NEW YORK: Yields on longer-dated maturities climbed modestly higher on Thursday after two weeks of rising less than shorter-dated bonds, retracing some of the yield curve's flattening.
The previous nine continuous trading days of flattening follow a trend that began in mid-February. That trade was "well into oversold territory," suggesting the move is technical and that there is still room for the curve to steepen, said Ian Lyngen, head of US rates strategy at BMO Capital Markets in New York.
"We're at a period of consolidation as the market establishes new volume levels in this zone," he said.
There is little significant data being released this week, but if the steepening move is technical, it would likely reverse once the market receives more fundamental inputs. Those include next week's Treasury auctions and the advance estimate of first-quarter gross domestic product on April 27.
Not all analysts agreed.
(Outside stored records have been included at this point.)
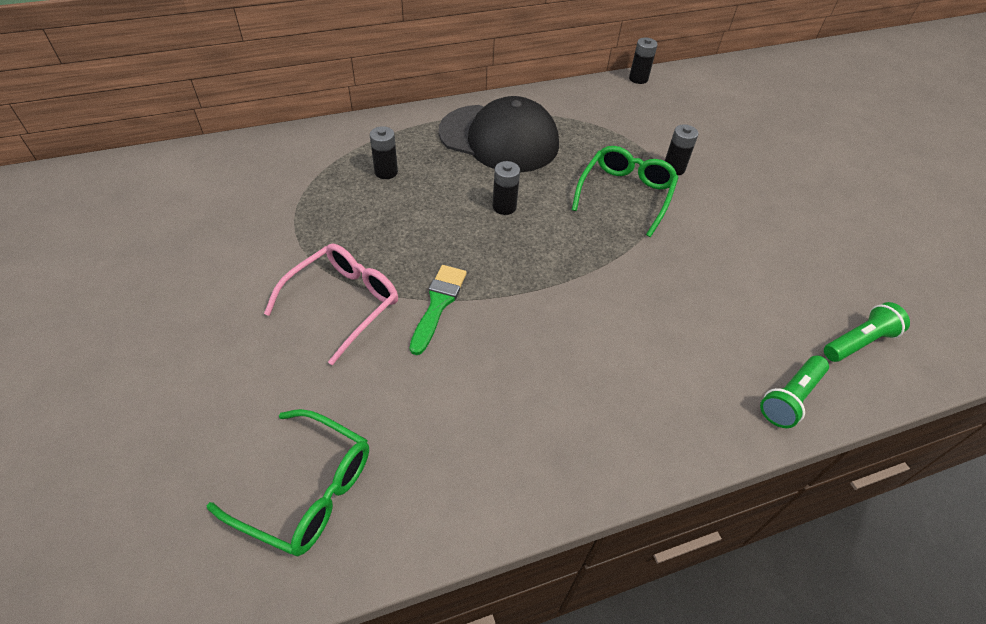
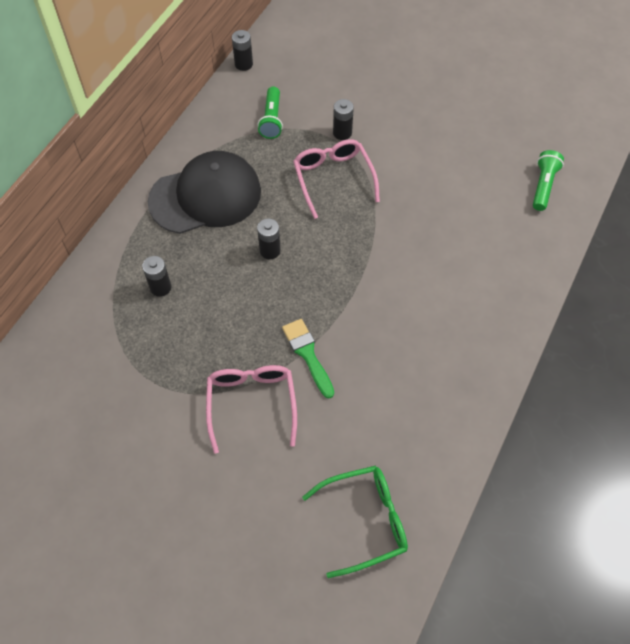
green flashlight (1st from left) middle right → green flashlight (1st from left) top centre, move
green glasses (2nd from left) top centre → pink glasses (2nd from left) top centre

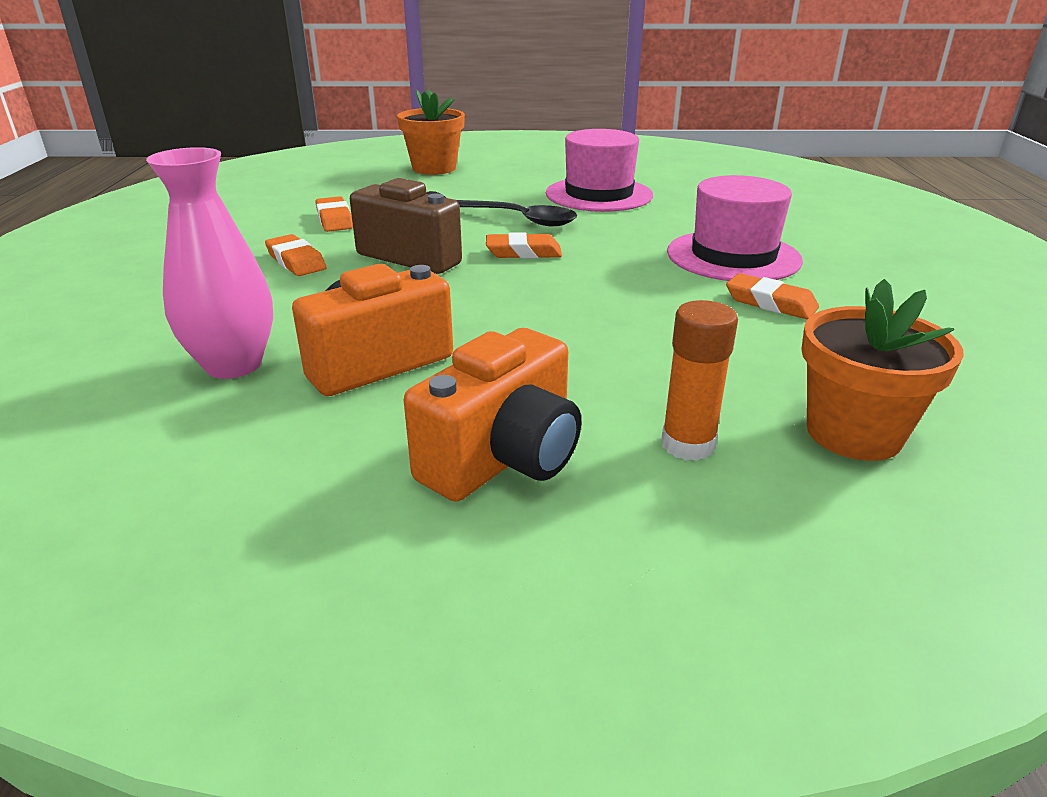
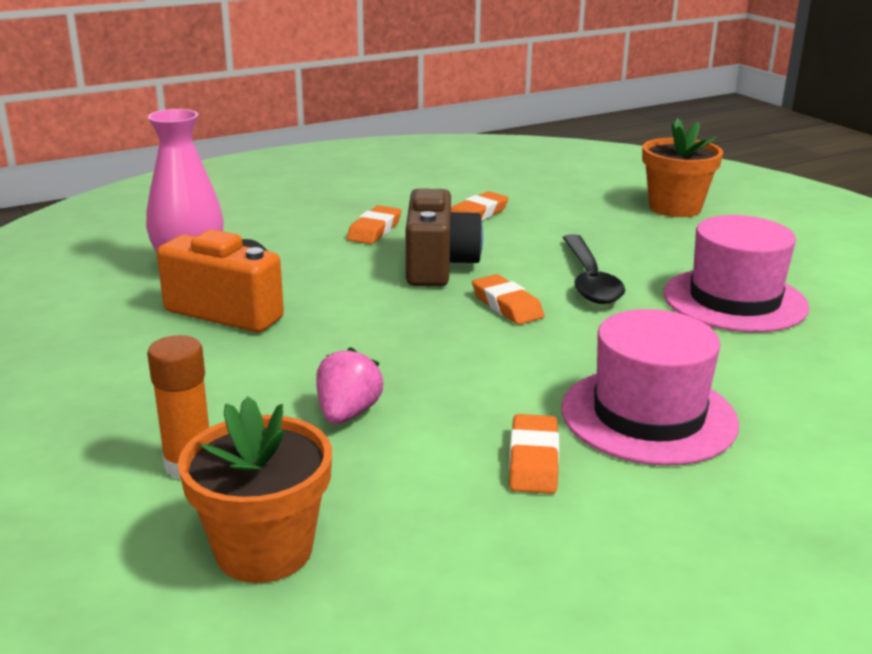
orange camera (2nd from left) centre → -
- → pink strawberry centre

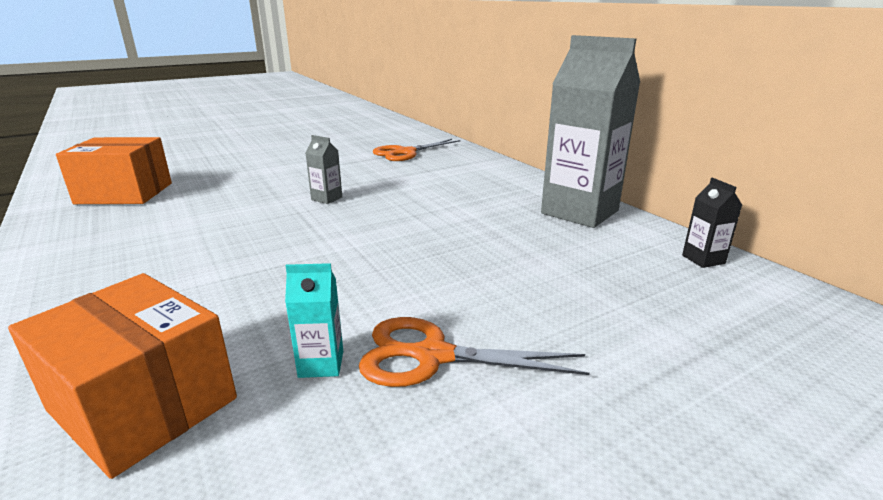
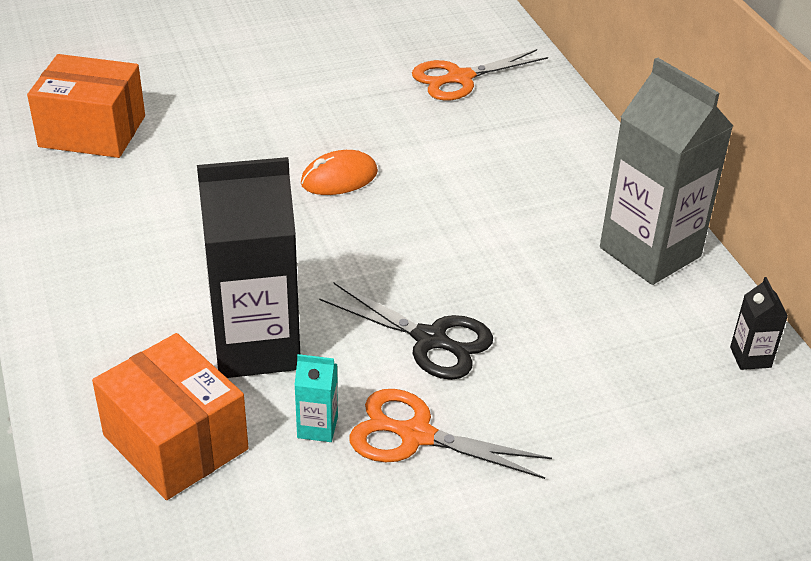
- → black carton (1st from left) middle left
- → black scissors centre
grey carton (1st from left) centre → orange mouse top centre

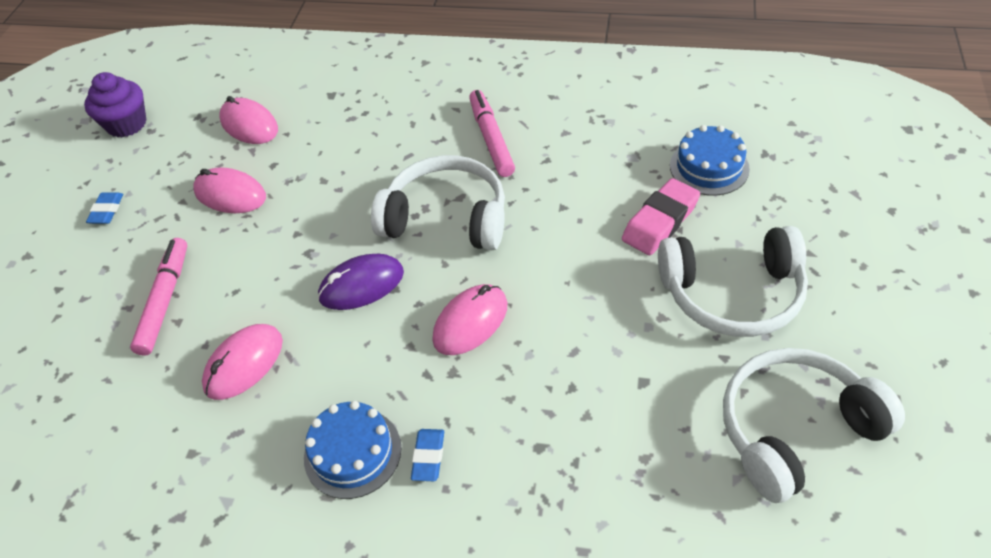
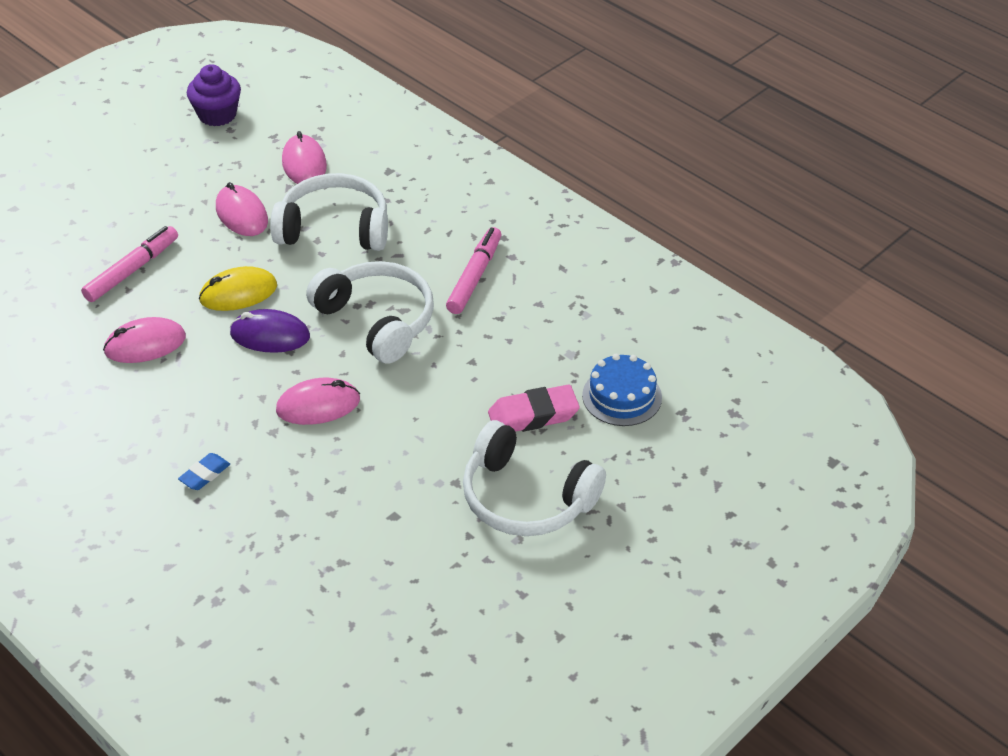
blue eraser (1st from left) middle left → -
blue cake (1st from left) bottom centre → -
- → yellow mouse middle left
white headphones (3rd from left in the first image) bottom right → white headphones (1st from left) top left, move

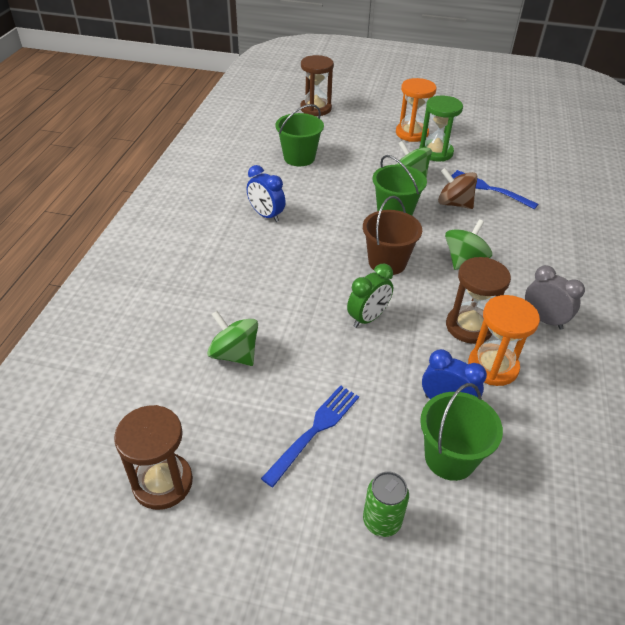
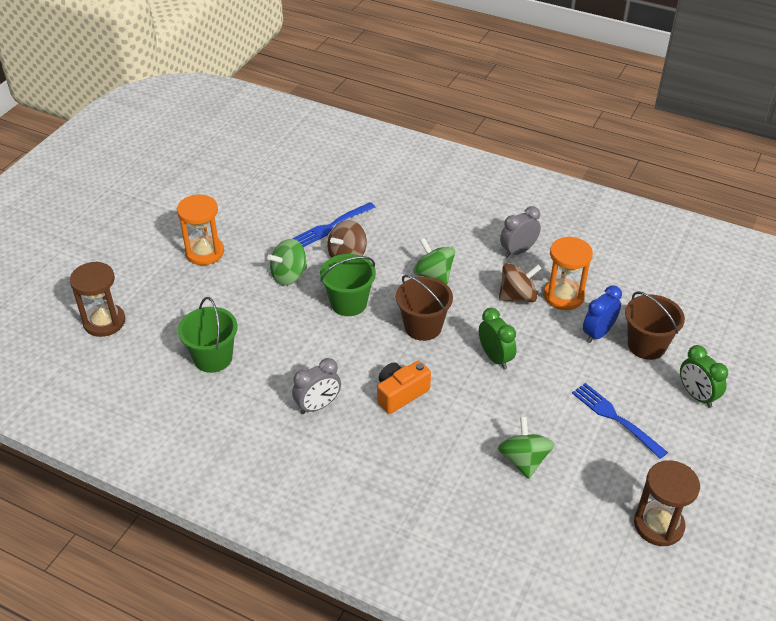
green hourglass top right → -
- → orange camera centre
green can bottom centre → green clock (2nd from left) middle right
brown hourglass (3rd from left) middle right → brown spinning top (2nd from left) middle right
blue clock (1st from left) top centre → grey clock (1st from left) centre
green bucket (3rd from left) bottom right → brown bucket (2nd from left) middle right
green spinning top (1st from left in the first image) centre → green spinning top (3rd from left) bottom right, 120 degrees clockwise

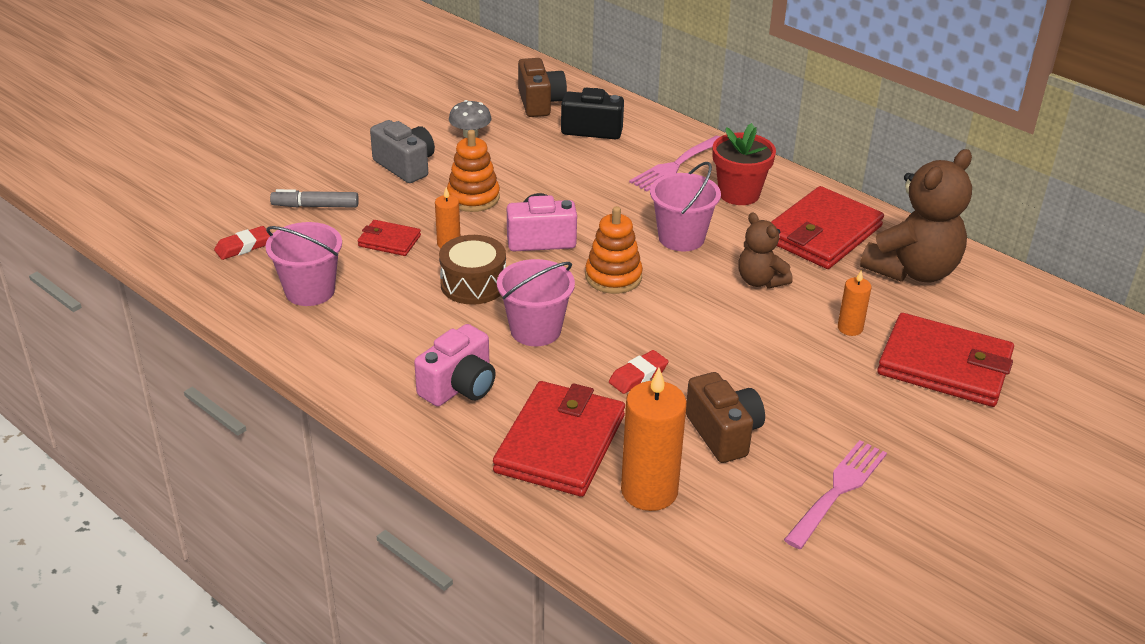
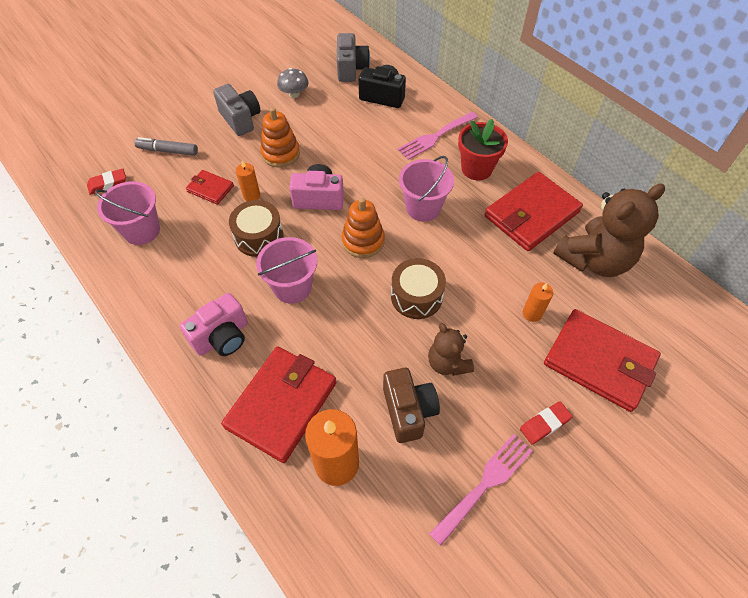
- → brown drum (2nd from left) centre
red eraser (2nd from left) centre → red eraser (2nd from left) bottom right, move
brown teddy bear (1st from left) middle right → brown teddy bear (1st from left) centre, move
brown camera (1st from left) top centre → grey camera (2nd from left) top centre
The overnight rise in the yield on the benchmark government note is evidence of "continued signs of positive economic growth," said Jim Barnes, director of fixed income for Bryn Mawr Trust in Devon, Pennsylvania.
Strong economic fundamentals could be behind Thursday's 3.8 basis point increase in the spread between two- and 10-year yields and the 2.5 basis point increase in the five- and 30-year spread.
The 10-year Treasury yield was up 4.7 basis points from its last close, to 2.914 percent.
"I don't think you're going to see a flattening this year," said Barnes. "Economic growth prospects look good and I think we'll continue to maintain that same positive but somewhat slow economic growth profile."
Americans boosted their spending in March, unemployment is low at 4.1 percent and wages inched higher, according to the Labor Department's payrolls report released earlier this month. But inflation has nevertheless remained stubbornly low.
That helps explain why the 10- and 30-year yields, which are proxies for the market's view on the health of the economy and future levels of inflation, have been rising more slowly than two-year yields, which are sensitive to investors' expectation of interest-rate hikes. A flattening yield curve suggests the market believes the Fed will continue to raise rates even if there is skepticism about US growth and inflation.
"I think (the spread between five- and 30-year yields) will invert by the end of the year, but not by the end of the month," said Lyngen.
He conceded, however, that all could change in a moment. "We're always one tweet away from a flight to quality."